Seen you up to the Capitol, sah,” asserted
coachee, balancing from one foot to the other
like a dancing bear. “You's one of the
membahs, sah—wah! wah! wah!” he laughed,
or, rather, te-he'd, as though there was no
standing the joke, whatever it was.

“I've seen you before,” continued Mr. Hollowbread,
staring at the youngster with an
air of having seen him in jail. “Who are
you?”

“I'm Jehu—Jehu Beaumont, of Souf Carliny,”
was the answer, supported by unrestrained
merriment.

“Oh, Jehu!” repeated Hollowbread, who
had no more met the creature before than he
wanted to meet him again. “Well, Jehu, a
fellow with such a name as that ought to get
us to 200 Izzard Street in no time. There,
take these checks and put the baggage on,
and cover it up well, and then call me in the
ladies' room.”

Five minutes later the two travelers were
in their hack, with Jehu Beaumont whooping
on the box, and Josephine's Saratoga
trunks towering behind him, each one as big
as Mr. Hollowbread.

“What fun!” said Josephine, drumming
her wet bootees on the straw in the bottom
of the conveyance. “Well, it will soon be
over, and that's a comfort.”

“Good heavens! I forgot to ask him if he
could read!” exclaimed our thoughtful Congressman.
“Jehu, you rascal!” he shouted,
already in a state of wrath and recrimination,
so sure was he of being miscarried.

No response coming back, he stuck his
head out of the window, getting it soaked
to the scalp immediately, and demanded:

“Jehu, did you ever go to a Bureau
school?”

Incomprehensible yelps and guffaws responded,
and Mr. Hollow bread pulled in and
wiped his disheveled top-knot, hoping for the
best.

Josephine, not knowing of her escort's
dripping scalp, and probably not fit to care
much about it, uttered one of those pretty
giggles of amusement which we like to hear
from women, especially when we ourselves
are comfortably circumstanced. Then, with
another whoop from Jehu, a dull and damp
cracking of the whip, and a scrabbling of
horseshoes over the deluged paving-stones,
the hack rumbled forward through the chaotic
darkness and the tempestuous rain.

Mr. Hollowbread drew his handkerchief,
mopped up as well as he could his trickling
locks, wiped out the shuddering nape of his
neck, and enjoyed the drive in silence. The
conditions of the moment were hard upon his
spirits, and almost too much for his affectionate
temperament. He felt sure that he
should catch a cold in his head, and he
thought it likely that he would have a week
of lumbago.

But presently he remembered that here
was a precious opportunity slipping by; and
vanity, combined with sterling old habits of
courting, enabled him to rouse himself to his
duty. But what should he say?

An elderly gentleman's mind does not
work to advantage when his cravat and
neckband are dripping wet; and Mr. Hollowbread
could not for the moment hit upon
any remark more pungently emotional than
the following:

“Would not this be a proper time, Miss
Murray, to make that little confession?” he
murmured, smiling from pure habit in the
darkness, although his smile could not be
seen.

“Some other day I will tell you whether
it was a proper time or not,” laughed Josephine.

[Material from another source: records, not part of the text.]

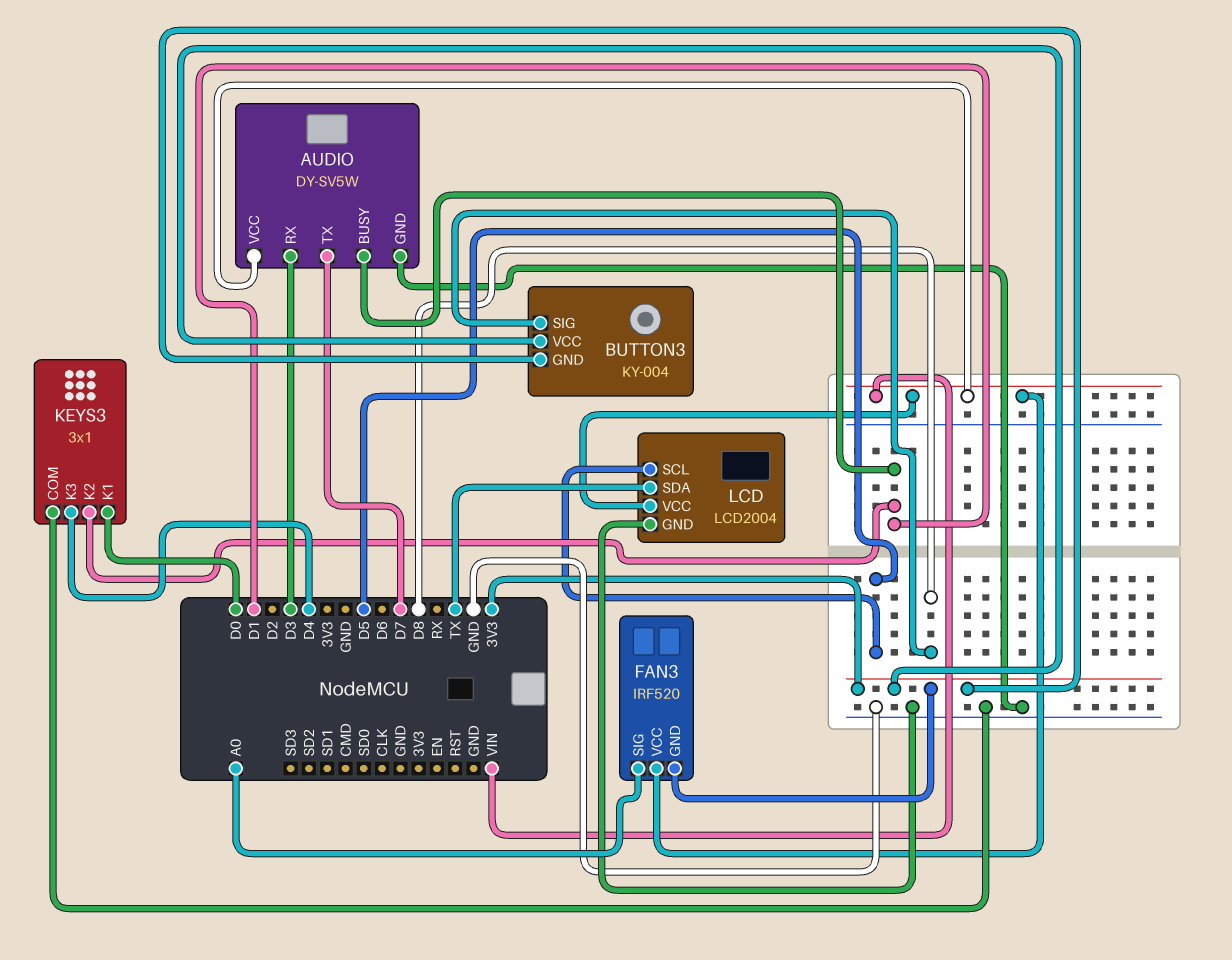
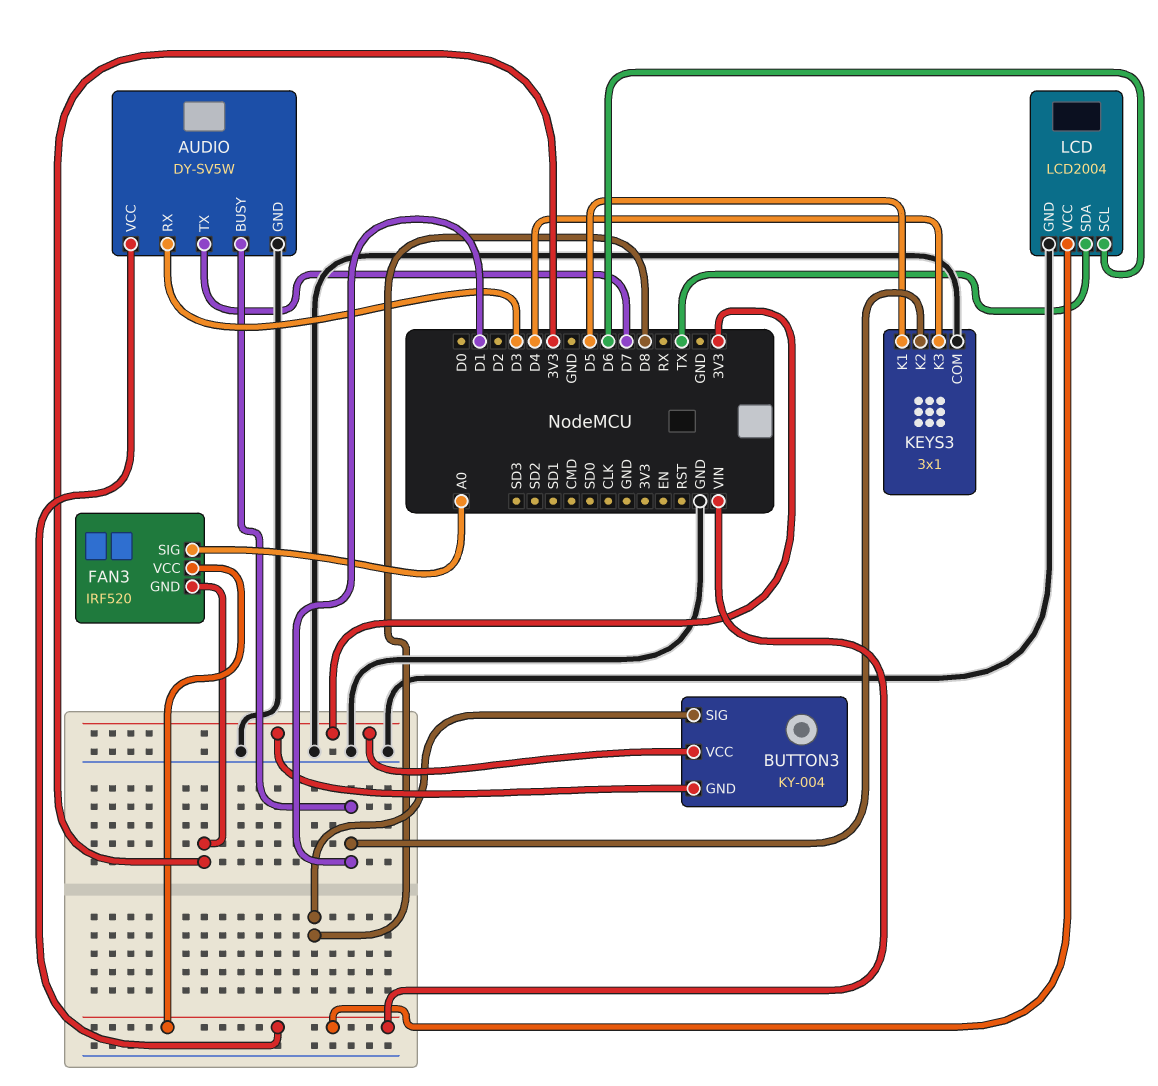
KEYS3 pin K1: D0 -> D5
LCD pin SCL: D5 -> D6

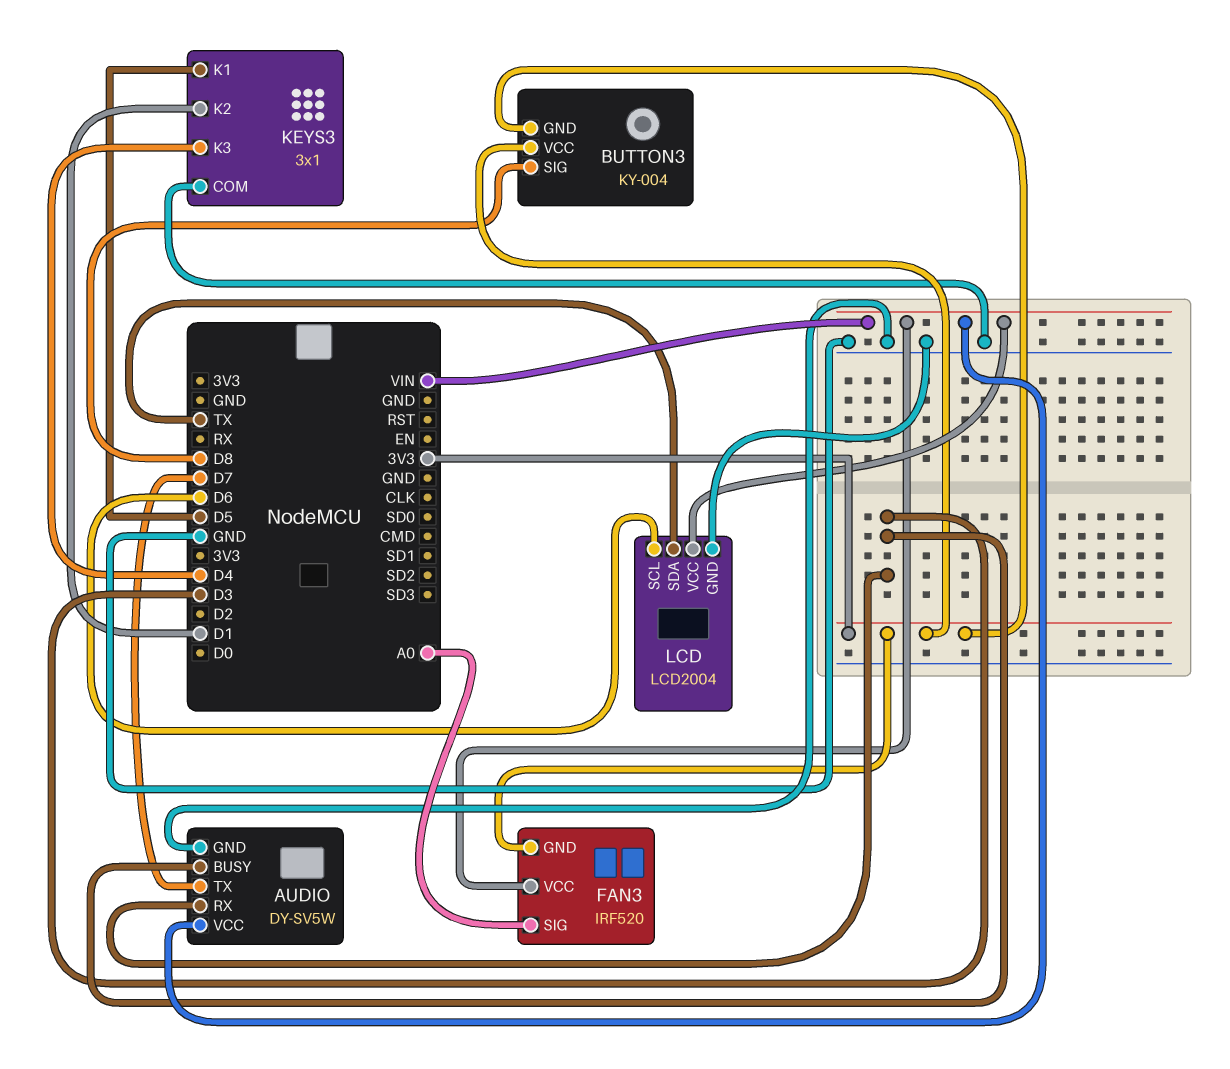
AUDIO pin BUSY: D1 -> D3

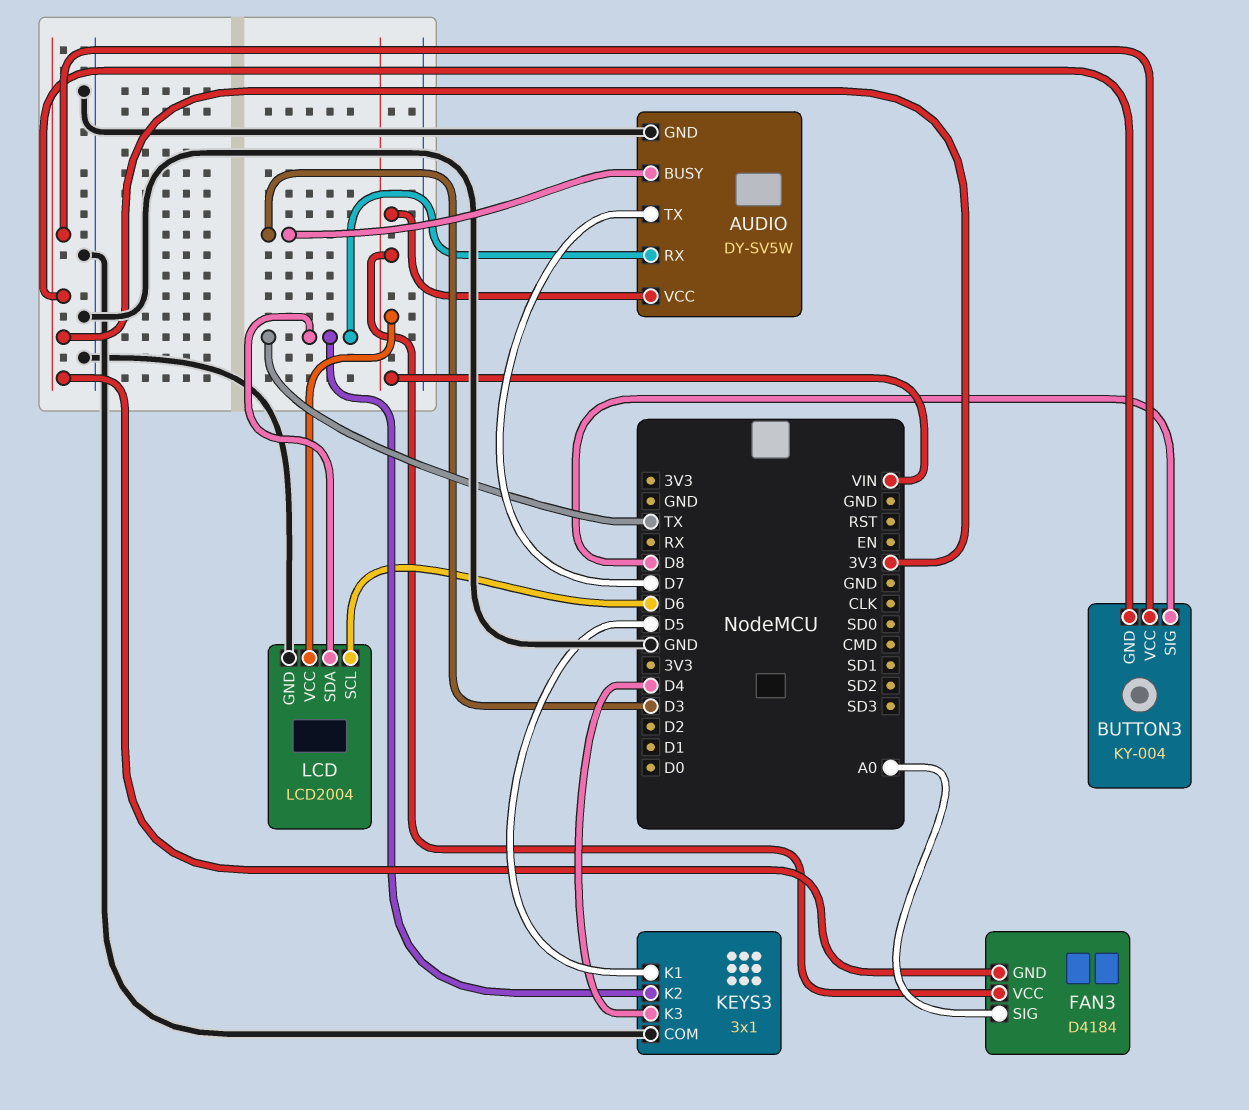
AUDIO pin RX: D3 -> TX
FAN3: IRF520 -> D4184
KEYS3 pin K2: D1 -> TX

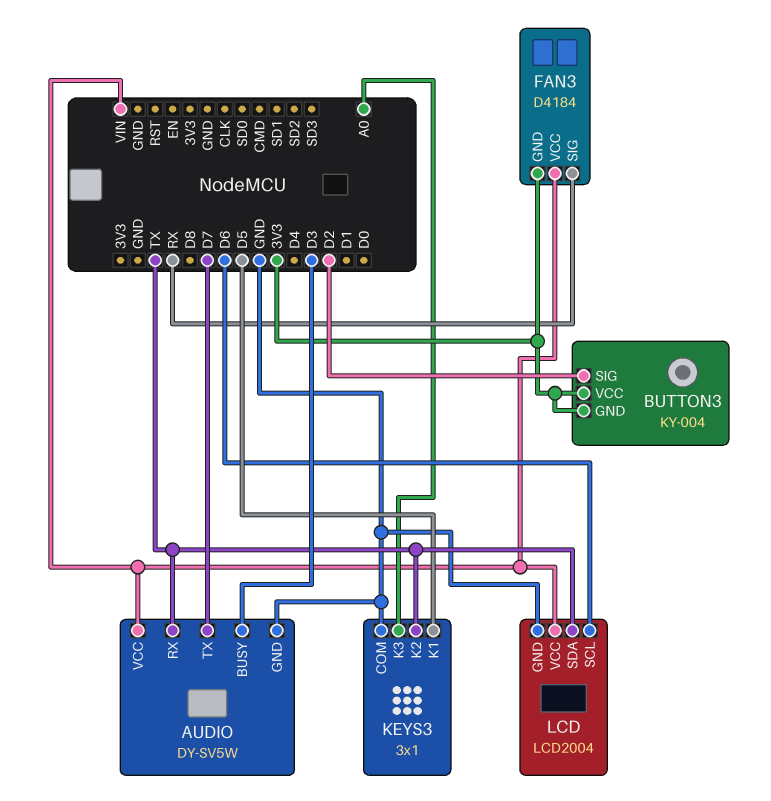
BUTTON3 pin SIG: D8 -> D2
FAN3 pin SIG: A0 -> RX
KEYS3 pin K3: D4 -> A0

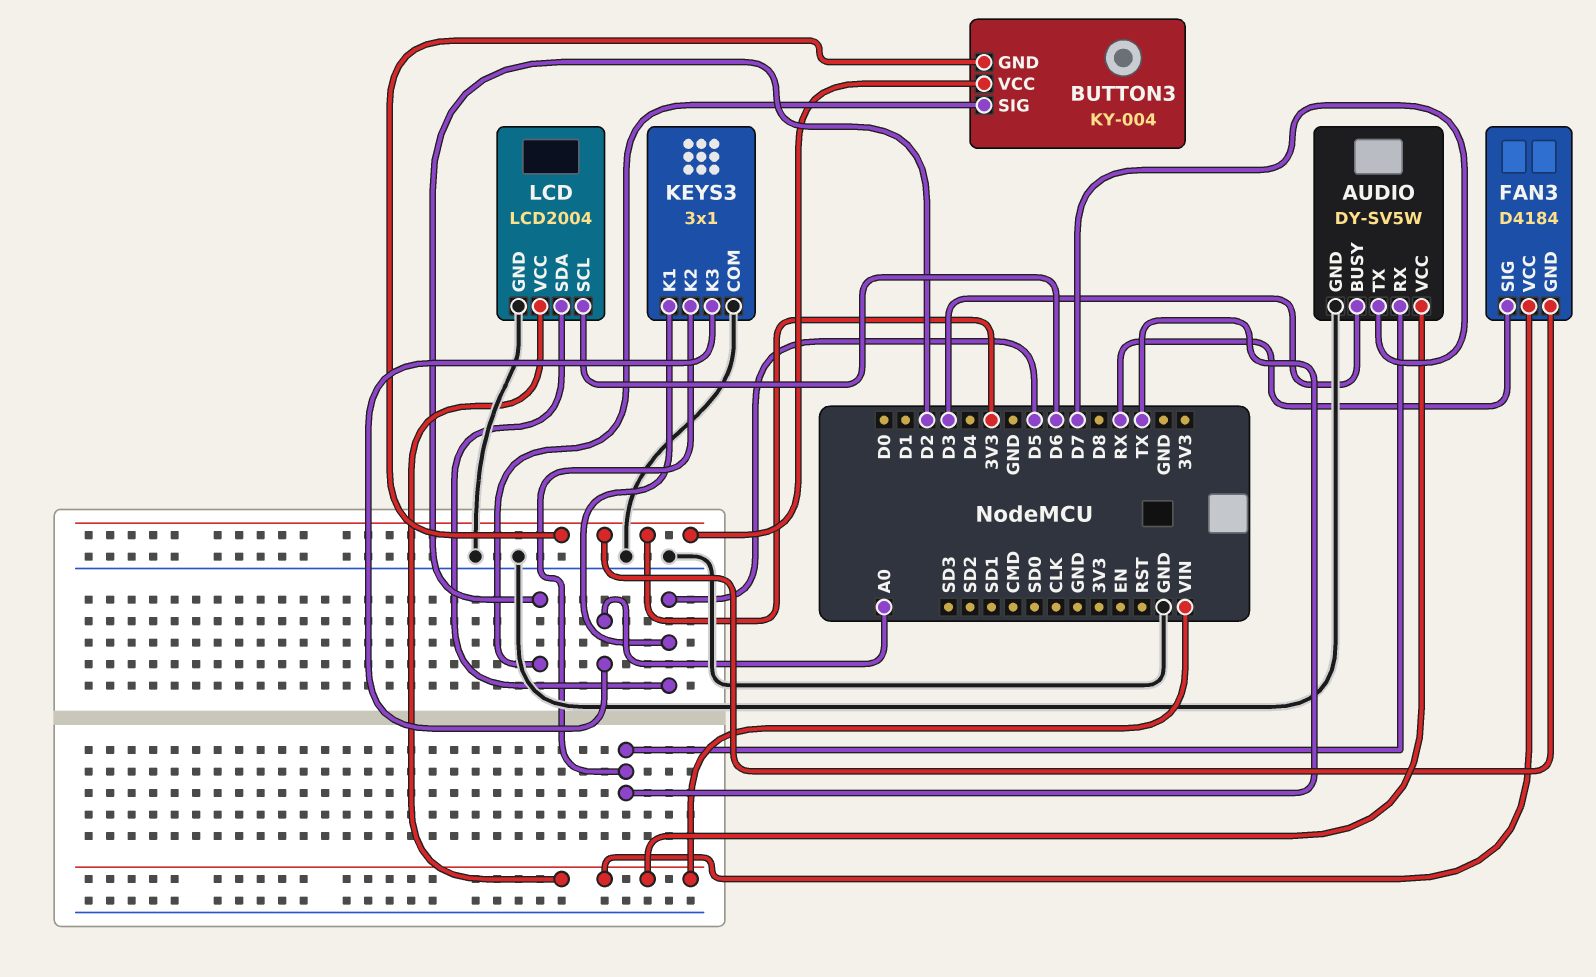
LCD pin SDA: TX -> D5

“That is very cruel!” sighed Hollowbread,
meanwhile combing his hair into shape with
his fingers, and rubbing his back against the
knobby padding of the carriage to dry up a
drop which was stealing down his spine.

Josephine thought a sober second thought,
and decided that she might as well commence
business. Here was an experienced
Congressman, who was clearly bewitched
with her, and who, therefore, would probably
give her the best advice that he could concerning
her project. Why should she lose
an opportunity of securing an adequate
opinion as to her chances, and perhaps also
a promise of help?

It might not be dignified to accord a confidence
to a stranger; but had this elder of
the people himself been perfectly dignified?
Had he not made eyes at her, and paid her
compliments only proper in a young beau,
and even tried to touch her hand in the
darkness?

She drew away from him the least trifle,
but she began to tell him what he desired.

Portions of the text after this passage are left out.